Making Suburban Faith: design, material culture and popular creativity

 

Principal Investigator: Dr. Claire Dwyer, Prof. David Gilbert
Co-investigators: Dr. Nazneen Ahmed

This project explores the ways in which suburban faith communities create space focusing on architectures, material cultures, rituals, music and performance. The project is based in Ealing in West London and focuses on eight different faith community case studies selected to represent different faith and migration traditions. These cases studies also represent different aesthetic and material cultures in their faith traditions and practices and in their buildings and community spaces.
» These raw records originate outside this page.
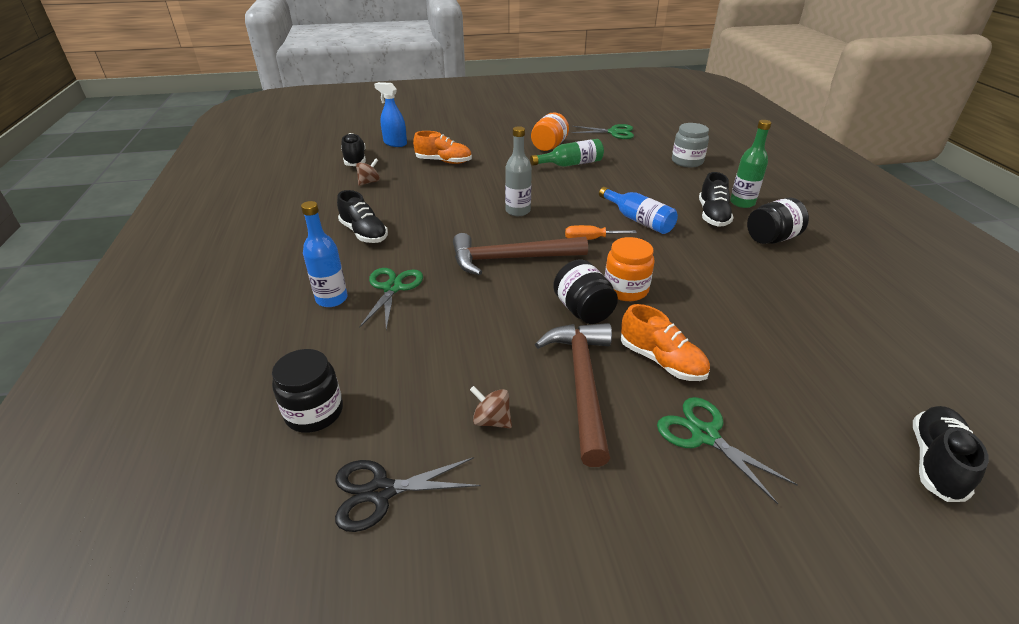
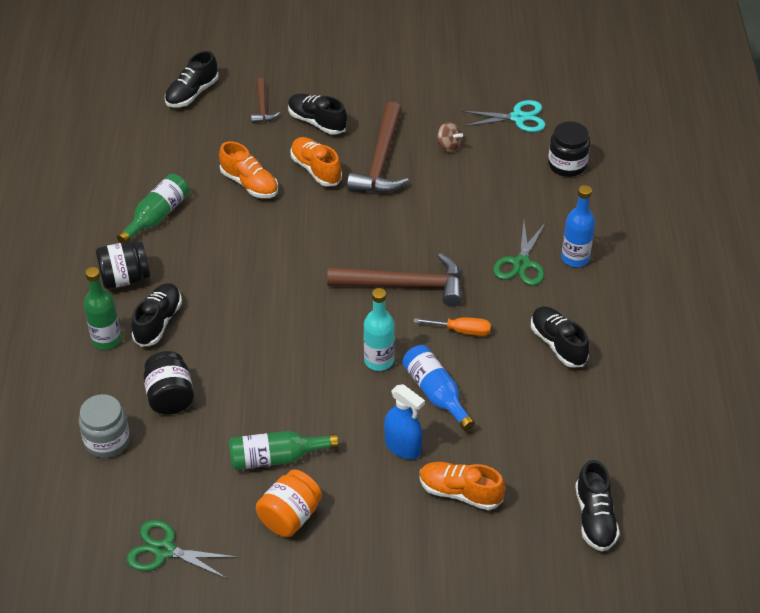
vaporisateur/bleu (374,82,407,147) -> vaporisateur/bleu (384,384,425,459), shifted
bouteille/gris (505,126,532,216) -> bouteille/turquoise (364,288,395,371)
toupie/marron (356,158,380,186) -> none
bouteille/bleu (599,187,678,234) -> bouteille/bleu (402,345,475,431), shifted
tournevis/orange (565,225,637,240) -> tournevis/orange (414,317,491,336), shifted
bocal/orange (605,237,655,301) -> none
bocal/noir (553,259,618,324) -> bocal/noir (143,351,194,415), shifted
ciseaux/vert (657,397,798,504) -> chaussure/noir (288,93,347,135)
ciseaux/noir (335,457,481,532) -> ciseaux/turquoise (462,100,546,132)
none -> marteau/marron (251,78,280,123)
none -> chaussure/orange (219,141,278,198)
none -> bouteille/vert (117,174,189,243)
The project involves four main research strands: survey and ethnographic work in all eight case study sites; ethnographic work with community members to explore home-based faith cultures and practices; ethnographic work on religious music and performance; three artistic projects which involve members from across the different faith communities.

The project has four main aims:

1) To investigate how the aesthetics of faith, and particularly migrant faiths, are materialised and negotiated.

2) To analyse the material cultures, practices and performances of faith in suburbia and to map these through community, public and domestic spaces.

3) To analyse how suburban faith communities engage creatively and meaningfully with their suburban locations and to seek to enhance these capacities.

4) To explore how design and creative practice might be used to create new forms of community belonging for suburban faith communities.